On December 28, 2015, there were few memorable moments on a predominantly myopic edition of Monday Night Raw. Another episode unintentionally assayed its fan base’s forbearance by seeing how much shallow and fatuous booking one can deal with. However, a roster member still stood out on an otherwise episode to forget.
That wrestler, to no surprise, was Kevin Owens.
Kevin Owens’ NXT career had a historic start. Triple H did not treat Owens' debut as he would most. He made certain everyone realized that Kevin Owens was a special talent by publicizing his debut match on pay-per-view. On that TakeOver pay-per-view (PPV), the biggest question looming through the show was if Owens would betray his best friend, Sami Zayn.
WWE rarely exploits these types of situations, the stories that tell themselves and/or the ones fans want to witness the most. They instead wait far too long to pull the trigger or do not care about doing it at all. They especially do not care about feuds which originated outside of their little world (because they abhor bringing in wrestler's non-WWE careers into the mix). Triple H did not allow unwritten rules mar great story in the making. So, he capitalized on the situation by making Owens turn on Zayn on the night where Zayn finally got over the hump.
A few months later, Kevin Owens lacerated Sami Zayn, pummeling him so horrendously that the referee called off the match for Zayn’s own protection. In a short time, Owens was the new NXT champion -- and the company was a breath of fresh air, as a result.
As a part of the story, Zayn took a few months off from TV. He came back unexpectedly on Monday Night Raw, answering one of John Cena’s United States Championships open challenges. He took Cena to the limit, showing his sensational athleticism as well as his uncanny selling aptitudes off. Zayn came up short in a hard-fought battle. Losing to Cena was not the biggest loss he suffered, though. His biggest lost was his arm injury that needed surgery to repair it.
Injury and all, Zayn battled against Kevin Owens once more. However, he suffered the same fate, being on the short stick of a one-sided beat down, and at the expense of Zayn, Owens received another opportunity: a replacement spot on the main roster.
Similar to his NXT debut, Owens' WWE debut was a night to remember. He out-talked John Cena on the microphone, putting him in his place by telling him he had been wrestling more than he has. To add insult to injury, Owens pop up powerbombed Cena for the hell of it.
Owens ended up having three matches with Cena. The first one he cleanly won and the second one he lost. So, it came down to the rubber match – a match everyone expected Owens would come out as the victor but did not. Cena defeated Kevin Owens via making him tap out to the STF.

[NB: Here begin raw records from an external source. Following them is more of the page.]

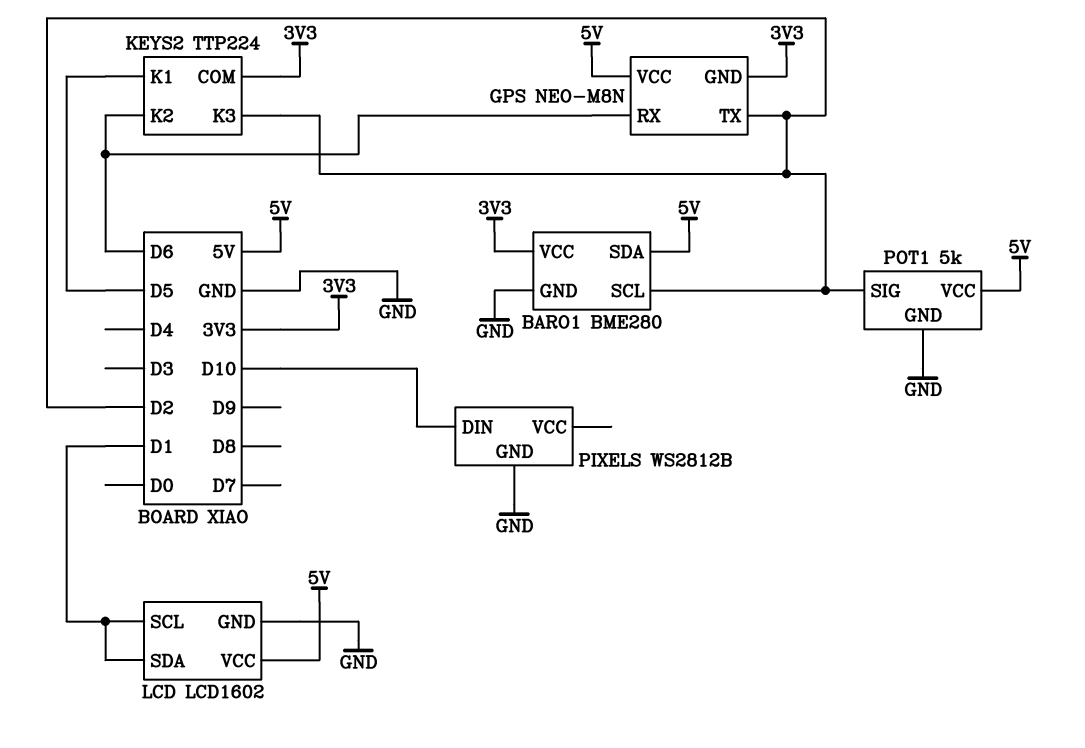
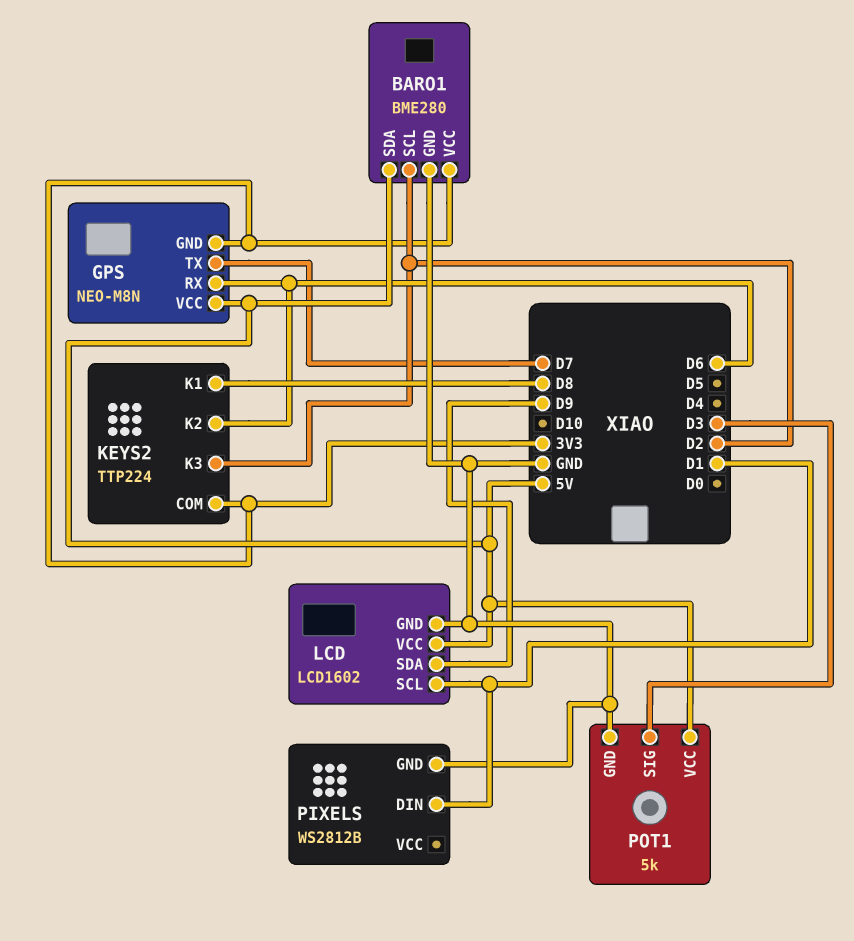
GPS pin TX: D2 -> D7
KEYS2 pin K1: D5 -> D8
LCD pin SDA: D1 -> D9
PIXELS pin DIN: D10 -> D1
POT1 pin SIG: D2 -> D3

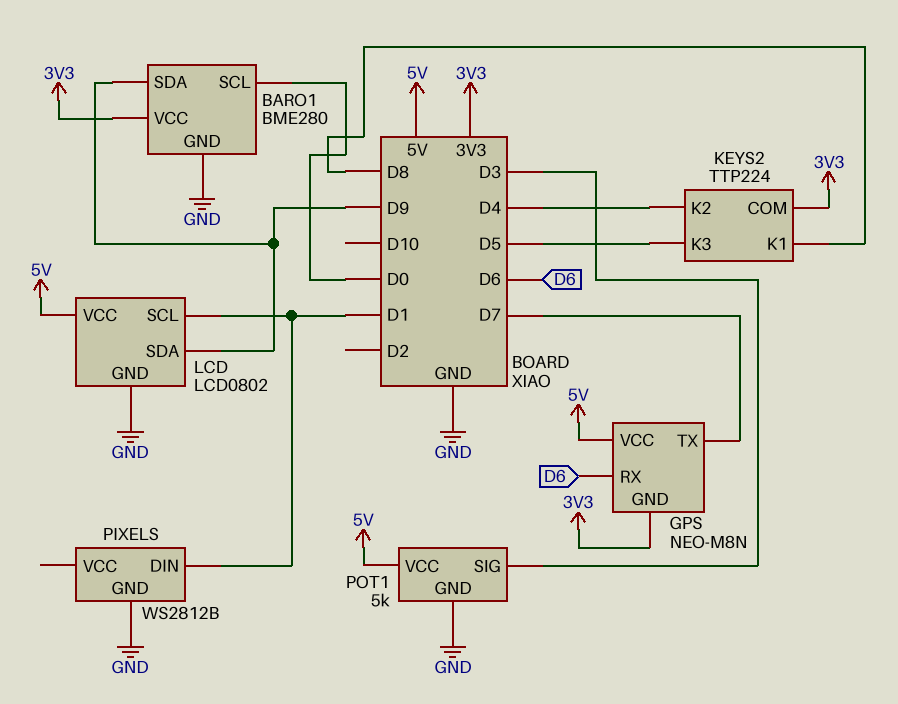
BARO1 pin SCL: D2 -> D0
BARO1 pin SDA: 5V -> D9
KEYS2 pin K2: D6 -> D4
KEYS2 pin K3: D2 -> D5
LCD: LCD1602 -> LCD0802

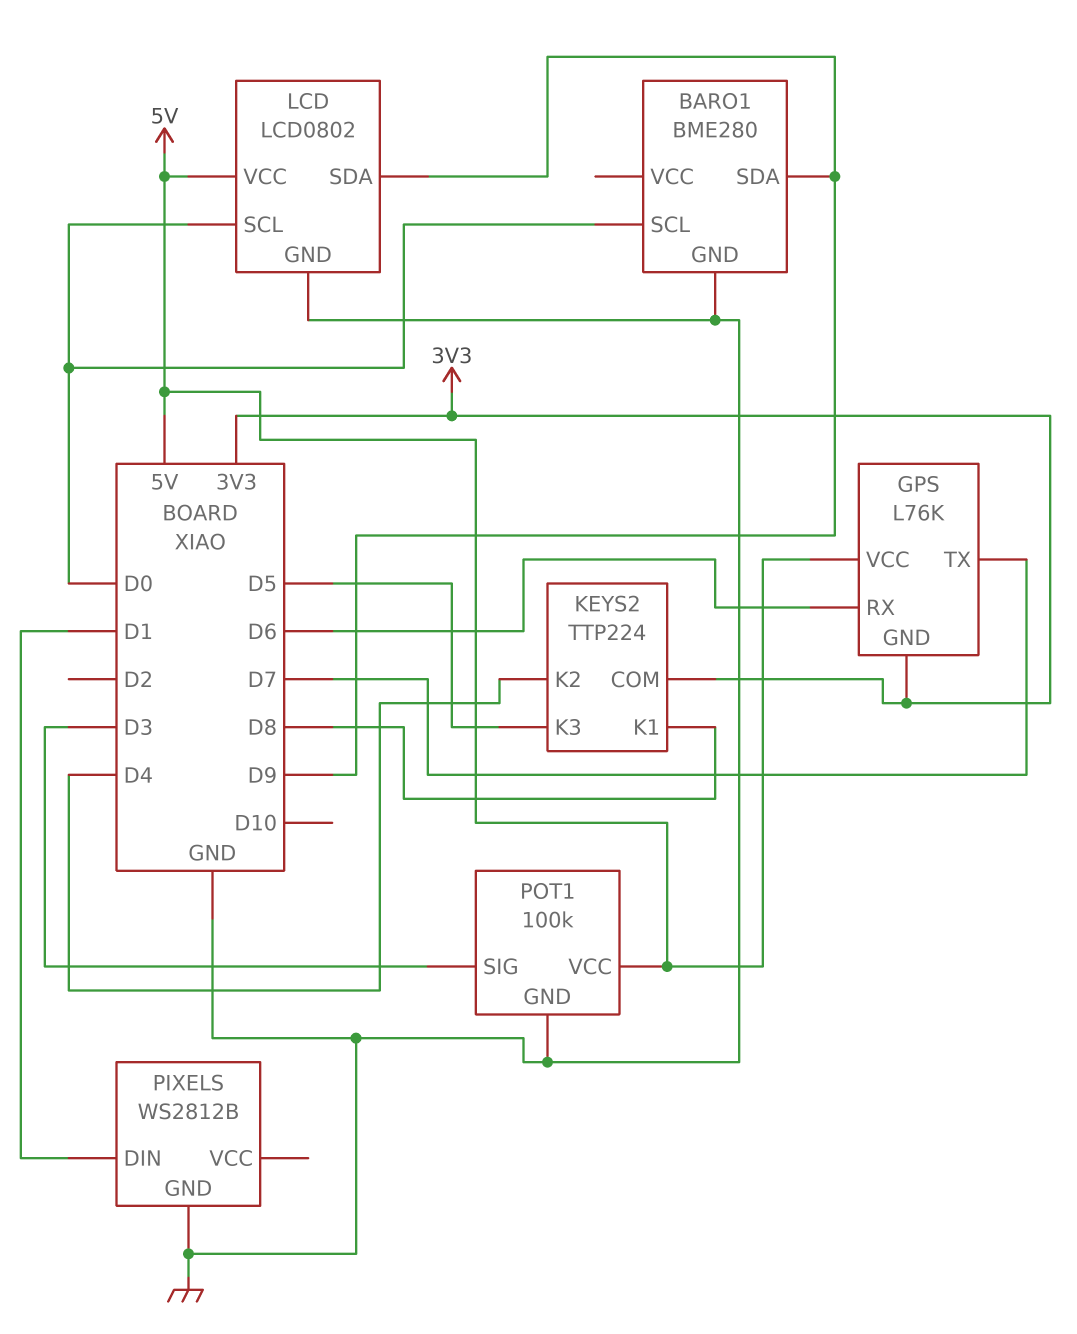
BARO1 pin VCC: 3V3 -> none
GPS: NEO-M8N -> L76K
LCD pin SCL: D1 -> D0
POT1: 5k -> 100k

Many did not understand why this happened. It seemed WWE was making Kevin Owens into one of its biggest antagonists on the roster -- only for them to pull the rug right from under him. Reports came out that some people were not pleased with his appearance while other reports said that WWE was worried that Cena losing the rubber match would hurt his marketability.

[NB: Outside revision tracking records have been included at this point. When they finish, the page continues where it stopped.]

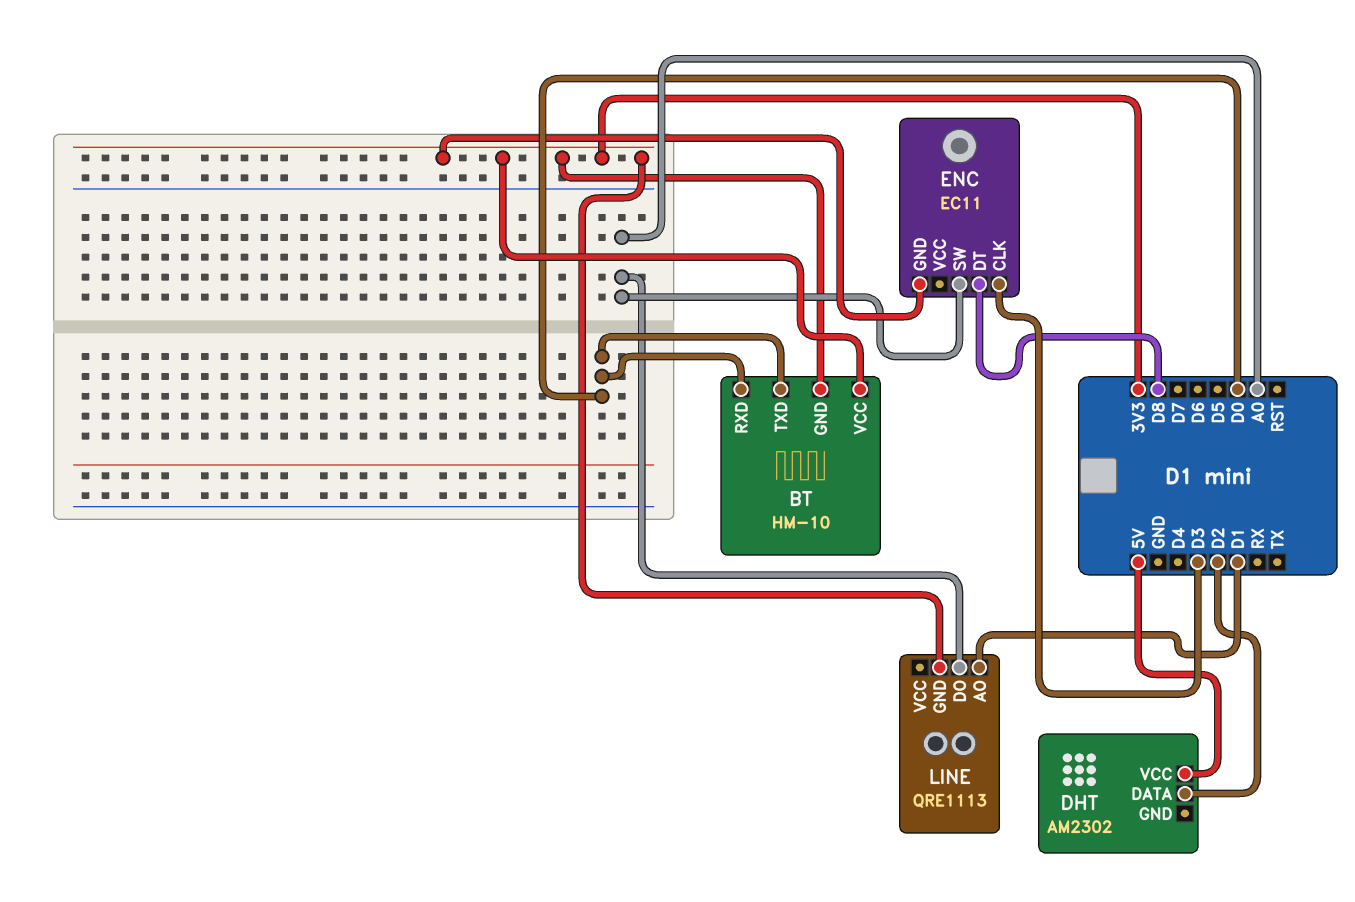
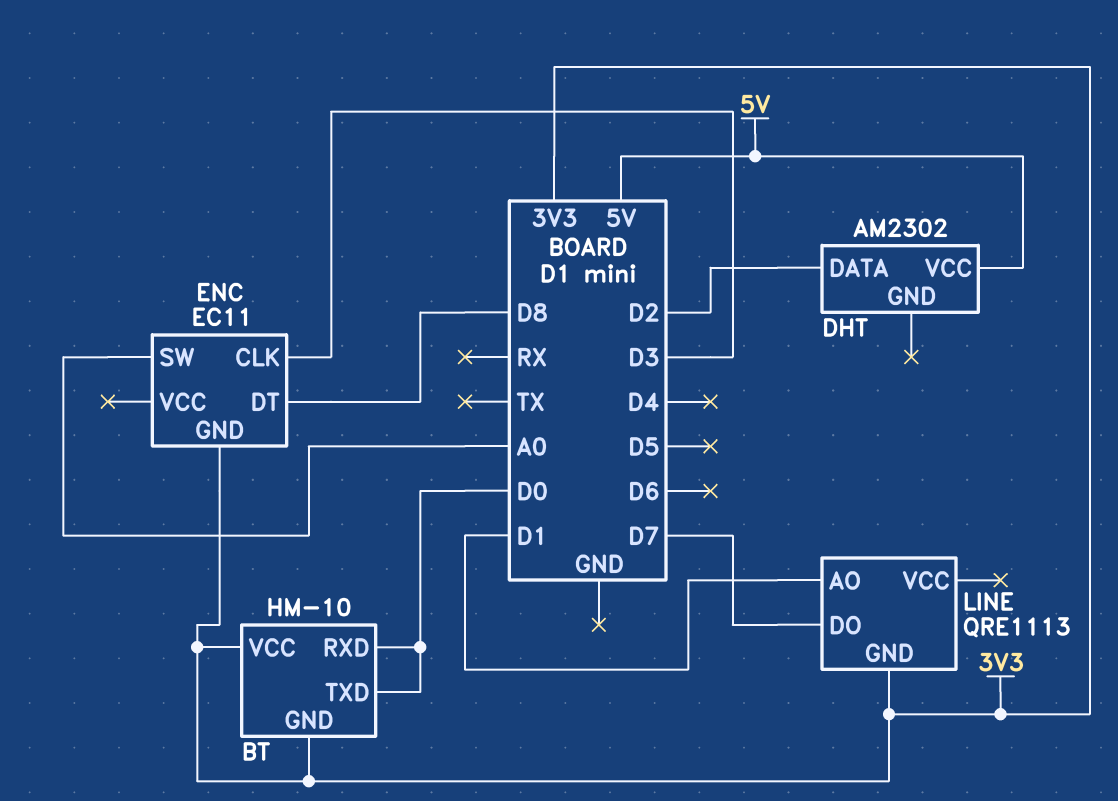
LINE pin DO: A0 -> D7

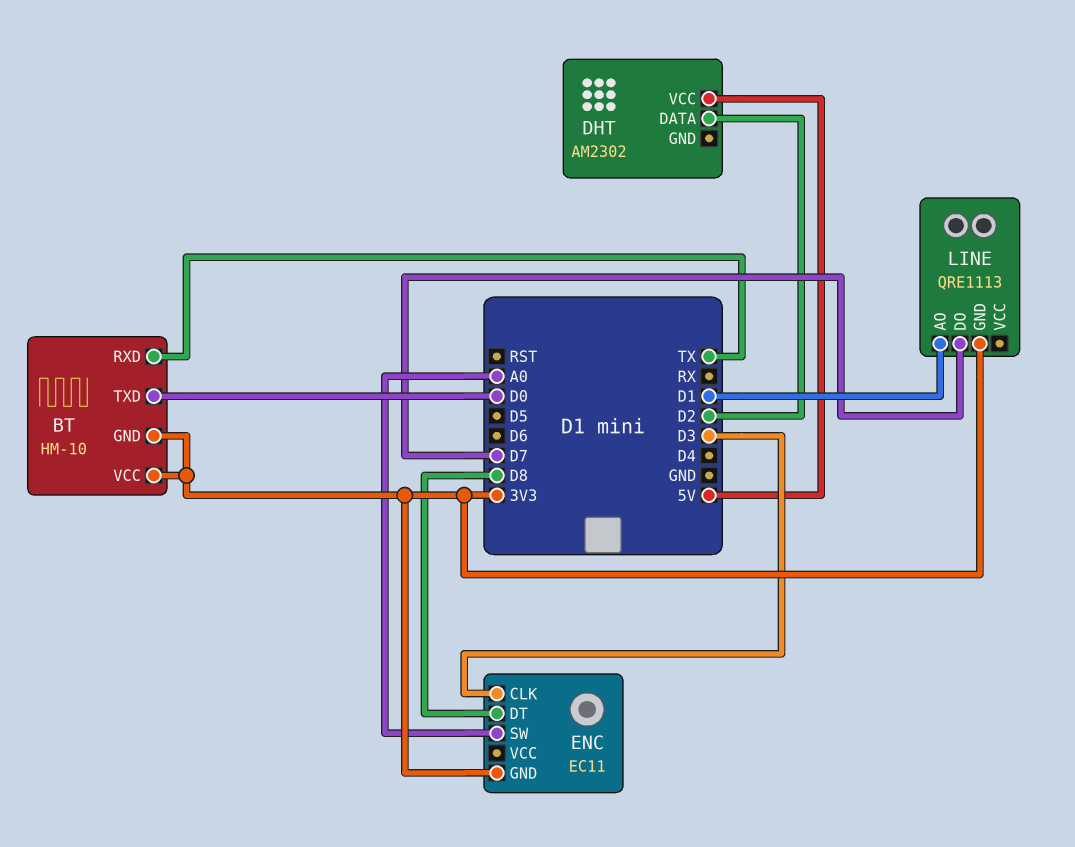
BT pin RXD: D0 -> TX

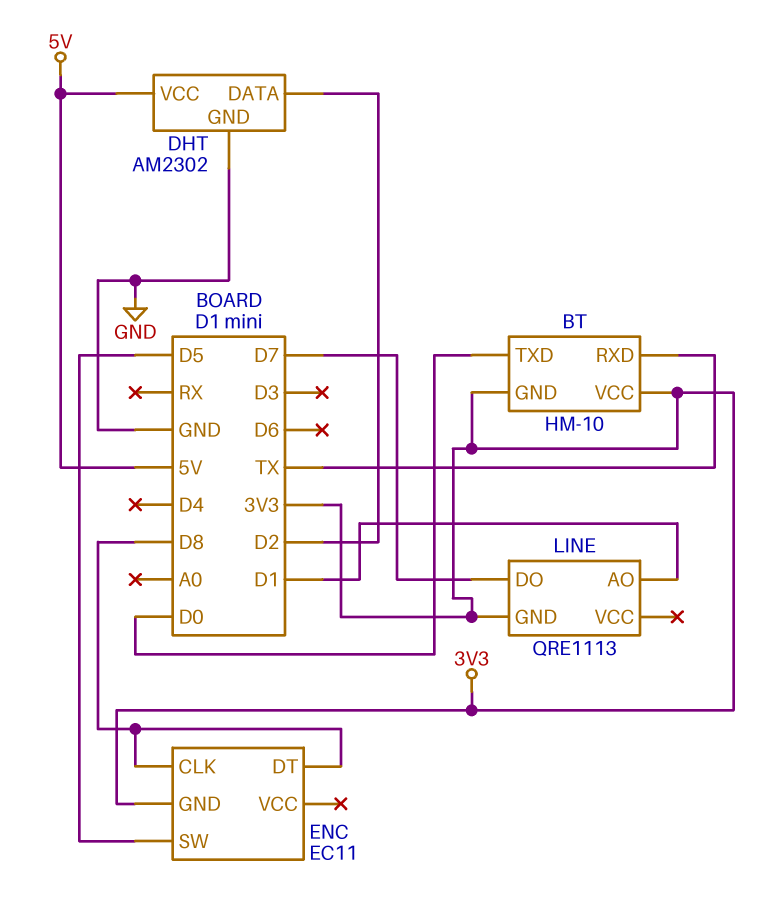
DHT pin GND: none -> GND
ENC pin CLK: D3 -> D8
ENC pin SW: A0 -> D5

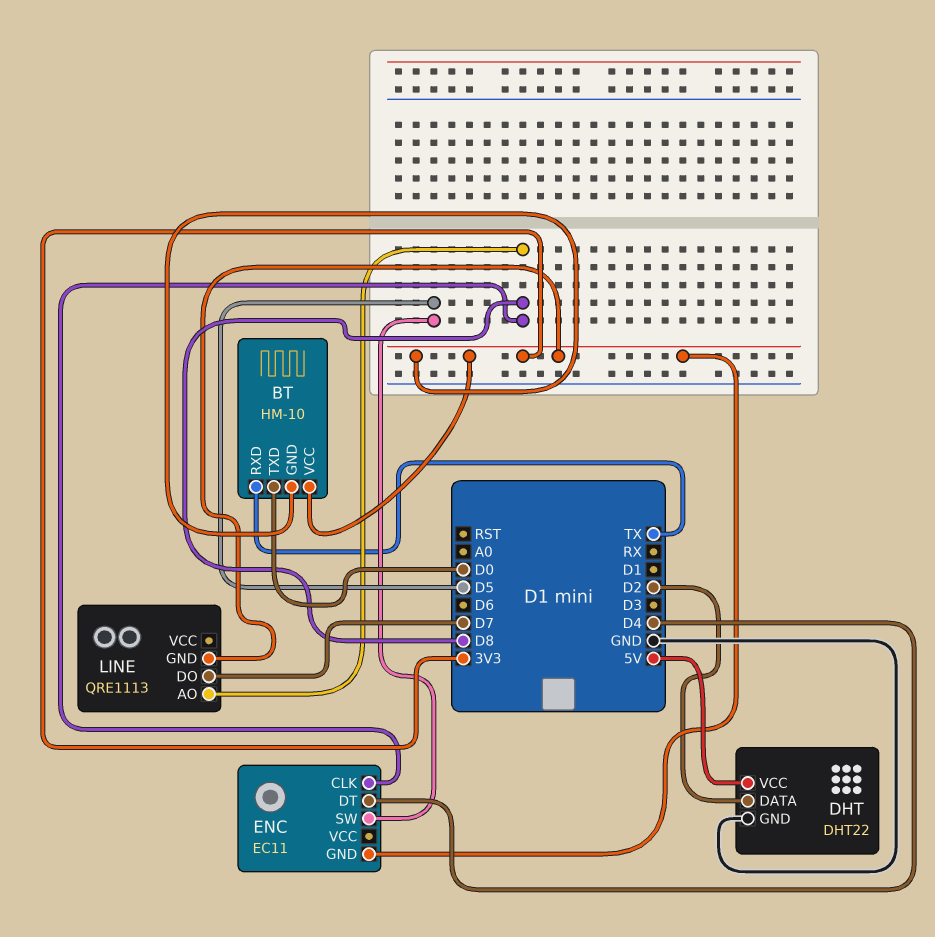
DHT: AM2302 -> DHT22
ENC pin DT: D8 -> D4
LINE pin AO: D1 -> D8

Regardless, it hardly mattered that he lost the match. What mattered was what happened afterwards and that is where the problem has lain. He has become another cookie-cutter wrestler on the roster, another brick in the wall (albeit a very talented one who occasionally makes something worthwhile on his on accord). He trades wins and losses with the other mid carders; his matches follow the same platitude WWE formula, almost spot for spot; and he lacks many chances to talk, and when he does, it comes off as a routine over-scripted WWE promo, almost word for word.
Surely, Owens had outstanding matches with Cena and undeniably gained credibility from defeating him. But the feud with Cena is not the reason he became over. The feud was a spotlight which exhibited his true capabilities. In other words, it allowed him to be himself.
You see, Owens is an outstanding character and tremendous wrestler when he may be one. The difference between Owens then and Owens now comes down to just that. Nobody can hit a home run if he is on the bench, just as no one can become an outstanding talker nor wrestler without the opportunity.
Regardless, he is one of those rare wrestlers who can make the most out of nothing. As seen on Raw, he is making the best of this feud with Dean Ambrose over a championship so unimportant and counterproductive it has marred many wrestlers careers. If Owens and Ambrose, to his credit too, can make the best of conflict over a worthless championship, then the sky would be the limit if creative provided him with sound material to work with in 2016.
He posses "it", as he has the little things nobody can teach someone. It is either in someone or it is not. The way he can improvise a fitting, realistic mannerism or how he can deliver a line a certain way are good examples. He has a feel for crowd and can work off their emotion on the fly. He moreover has an overall feel for wrestling both in and outside the ring, knowing when t
Considering that Owens makes the best of nothing and WWE's creative struggles coming up with anything, well, creative, he would be perfect for them. He is someone who can turn sub-par material into something good, mediocre material into something great and good material into something special.
2016 should be the year of Kevin Owens. He is the most interesting character on the main roster, the best talker and one of the best in-ring workers. It is time for WWE to get over their fear of a wrestler not looking like a poster boy. Besides, a wrestler's idiosyncrasies is what causes them be distinguishable....and more interesting, as well.